Ainsi de cette « Lointaine du fond du ciel », vraie figure de l’énigme, vers qui tout le livre au fond se tourne, ou plutôt, pour le dire comme Freixe, se « détourne », soutenu dans ce mouvement par l’œuvre originale d’Anne Slacik en frontispice :
Deux nuages la voilent. Deux rafales la suspendent à l’air – à sa carrosserie qui arme tous les rêves. Nous sommes sans socle. Sans mesure.

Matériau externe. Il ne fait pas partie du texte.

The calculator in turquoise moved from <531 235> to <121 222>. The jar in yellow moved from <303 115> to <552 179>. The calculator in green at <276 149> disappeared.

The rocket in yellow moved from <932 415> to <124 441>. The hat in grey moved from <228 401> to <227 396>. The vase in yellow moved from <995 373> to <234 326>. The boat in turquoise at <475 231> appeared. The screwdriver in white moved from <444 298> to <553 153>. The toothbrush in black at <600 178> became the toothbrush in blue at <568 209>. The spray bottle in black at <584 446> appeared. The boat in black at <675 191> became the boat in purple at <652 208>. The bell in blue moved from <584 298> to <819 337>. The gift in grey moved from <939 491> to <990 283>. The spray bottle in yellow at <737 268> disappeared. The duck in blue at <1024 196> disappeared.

Sous les étoiles.
Ce rythme-là est accordé à celui de la marche.
Le dehors et l’élémentaire – vent, pierre, arbre, neige, montagne, falaise, mur, nuit, ciel… – ne sont pas, chez Freixe, des figures symboliques ; ils sont des présences qui donnent corps au corps du marcheur, comme chez du Bouchet. Celui qui se sait « sans socle », peut-être trouvera-t-il son assise là où le monde résiste, impose qu’on « tienne », ou ce serait la fin. Il s’agit d’affronter ce « mur de l’air », d’aller « sous les mâchoires du ciel », bref, oui, de « tenir contre », au risque de l’aveuglement, s’il est vrai aussi que « faire face brûle les yeux ».
Telle est l’expérience que Freixe a toujours définie comme l’épreuve de « l’en face », qui est aussi une expérience des « limites ».

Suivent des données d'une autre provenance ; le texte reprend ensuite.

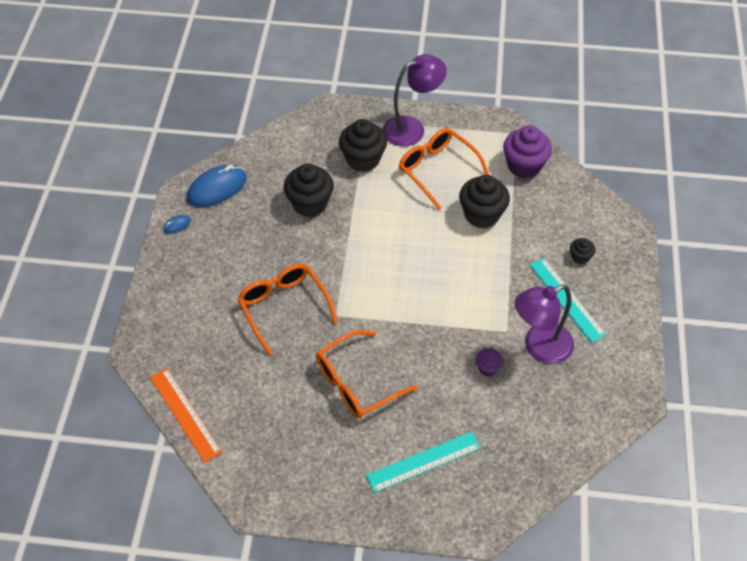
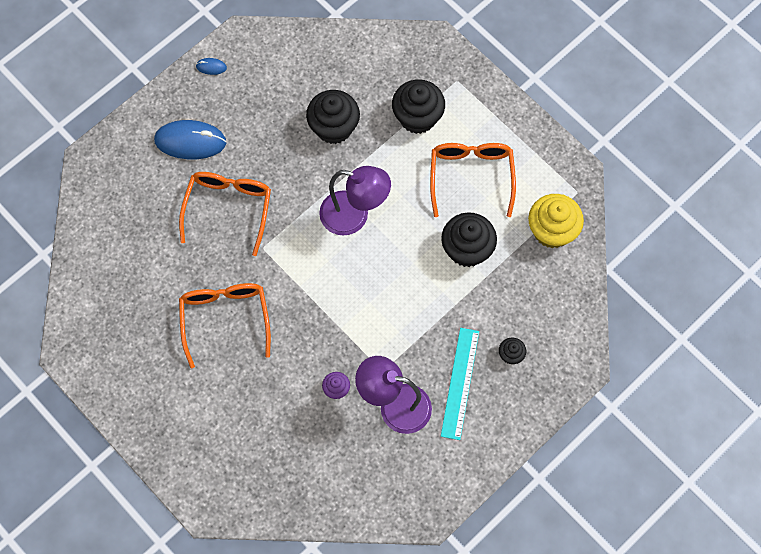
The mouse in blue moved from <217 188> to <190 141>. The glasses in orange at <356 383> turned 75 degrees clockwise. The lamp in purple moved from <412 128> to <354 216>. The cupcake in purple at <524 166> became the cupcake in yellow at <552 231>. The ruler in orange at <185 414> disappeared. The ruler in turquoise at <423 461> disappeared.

La donne de cette aventure, de cette traversée, pourrait se dire ainsi : j’avance pour être ; faute de quoi je suis perdu. Ce qui implique que, du même mouvement, j’écrive aussi pour être. Autrement, et ma vie, et la poésie, s’effondreraient dans la bassesse d’une « saison du comfort ». Or, n’est-ce pas, un très grand l’a écrit avant nous : « je hais la saison du comfort ».
Puissance du réel à partir de quoi et contre quoi je parle, et deviens qui je suis.
&
Puissance, et non pouvoir.
Le pouvoir, c’est dans la ville qu’il s’exerce. Ce que dit surtout la dernière partie du livre, « Villes, passages sombres du temps », et qu’annonçait déjà « A la lointaine » dans une évocation, qui fait penser à Trakl, des « terrains vagues, près des villes sombres », et dont il faut se déprendre. C’est dans la « ville-méduse » où plus aucun vent salutaire ne courbe les formes, ni ne « donne à espérer », où la violence de la force écrase et nie les hommes « avec cette sagesse patiente que l’on sait aux bourreaux », dans la ville qui « a la mort en elle », que la parole est niée. Et c’est alors qu’il faut réapprendre à dire
non
encore et toujours
pour que respire
dans les fièvres de la parole
insurgé
le cœur
Et dire non, on l’a compris, ce sera aussi se remettre en route, à la rencontre du poème improbable, cette chance qui attend et qui toujours nous manque et nous dépasse.
Ce que dit Celan : « Le poème est seul. Il est seul et en chemin. Celui qui l’écrit lui est seulement donné pour la route. » [1]
[1] Cette note est parue dans le dernier numéro (27) de la gazette Le Basilic.